Family Reunion in Milwaukee
My cousin John Powers has about the best job imaginable. As I understand it, he basically goes around the world and drinks beer, and then tells his bosses at the Miller Brewing Company which breweries to buy, and they pay him handsomely for it. I hadn’t seen John in years until he visited Virginia last year and we caught up over dinner. At that time John made me promise that I’d come to his daughter Yvonna’s confirmation party as he hoped to have lots of family there. Since Yvonna was already 13 years old and I’d never met her or her brother and sister, I decided a visit was long overdue.
Milwaukee is a great town and John made sure we saw the best of it (or at least drink the most variety of beers in as many bars as possible).
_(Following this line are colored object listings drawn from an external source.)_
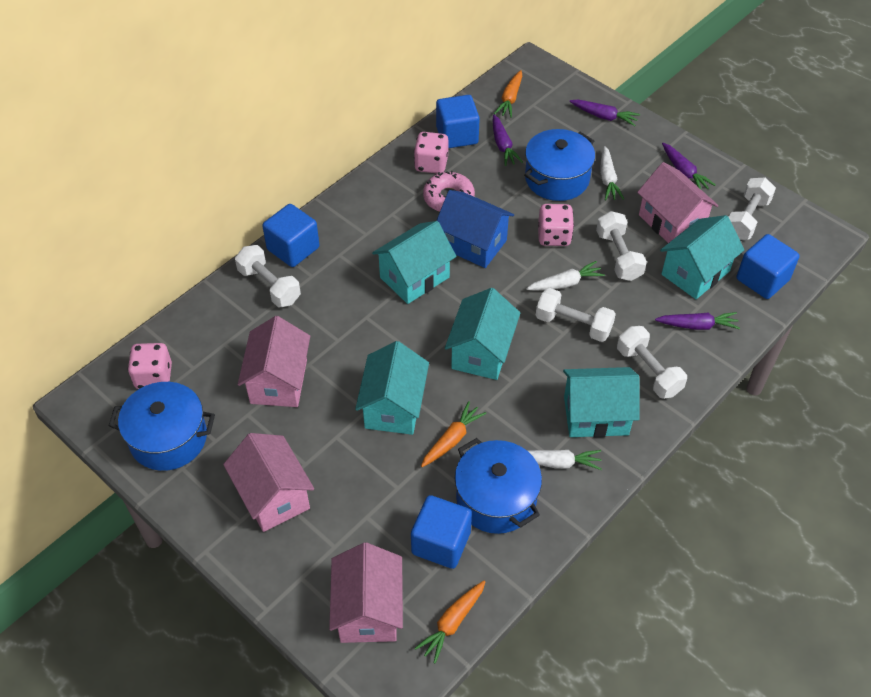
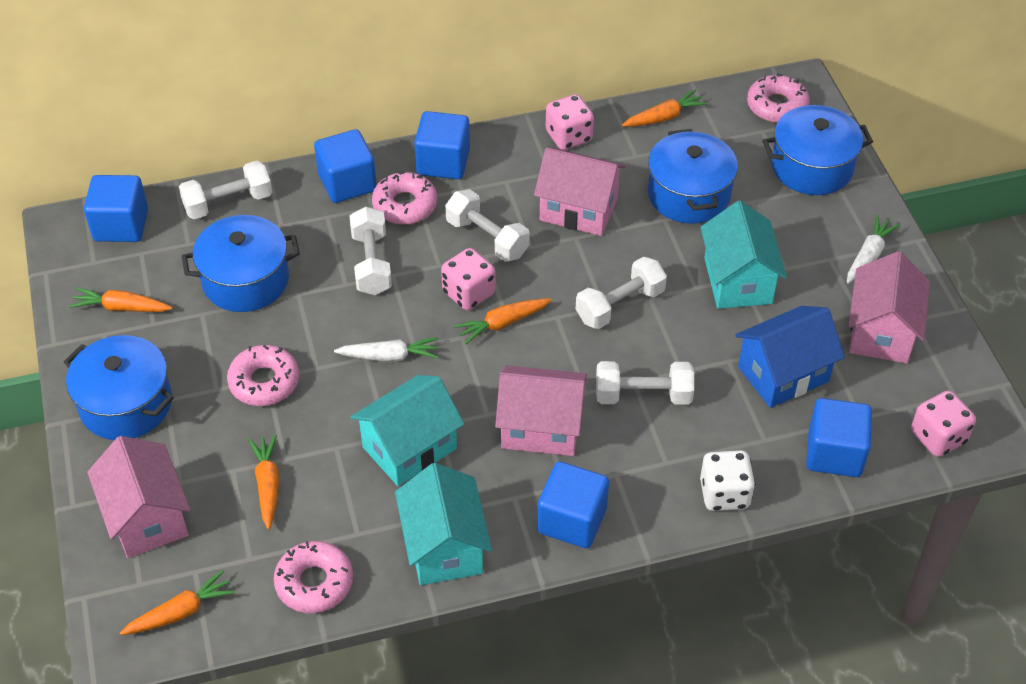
blue cube: 4 -> 5
blue pot: 3 -> 4
orange carrot: 3 -> 5
pink donut: 1 -> 4
purple carrot: 4 -> 0
turquoise house: 5 -> 3
white carrot: 3 -> 2
white dice: 0 -> 1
I really enjoyed the new art museum, while all the nieces and nephews ran wild in the children’s museum. The highlight of the weekend, however, was Yvonna’s confirmation party at John and Jane’s house in posh Whitefish Bay. John’s wife Jane is an amazing cook, and her Greek cuisine is second to none. So with Greek food and German bier, and tons of aunts, uncles, cousins, and second cousins you’ve got all the makings for a memorable family reunion. It was great catching up with cousins I hadn’t seen in years, and really enjoyed meeting Cousin Bob’s new bride Annette.
Milwaukee Photos – Click on Photo to enlarge
On the way home I stopped in Chicago to have dinner with friends Steve Loucks and Chris Caravette. It’d been a long time since I’d seen either of them and it was fun to catch up on what is happening in their lives. The next day I took a quick trip to old childhood haunts and proved beyond a doubt the words of Thomas Wolfe. You really ‘can’t go home again.” Touring what was, in my childhood, a fairly quiet exurban area southwest of Chicago I was disheartened to see how it had all become an endless jumble of tract homes and strip malls. Only a few treasured spots remained. I looked at all my old schools and my old neighborhood. Luckily the new owners of our old family home didn’t call the police when they found me tromping around their property taking pictures, but instead were kind enough to invite me in to see all the “improvements” that they had made. Taste is awfully subjective. The real disappointment, however, was going back to Good Shepherd Lutheran Church. What once was a fine example of mid-20th century Midwestern modernism and spare Lutheran understatement, is now a horrible pastiche of mega-church meets shopping mall.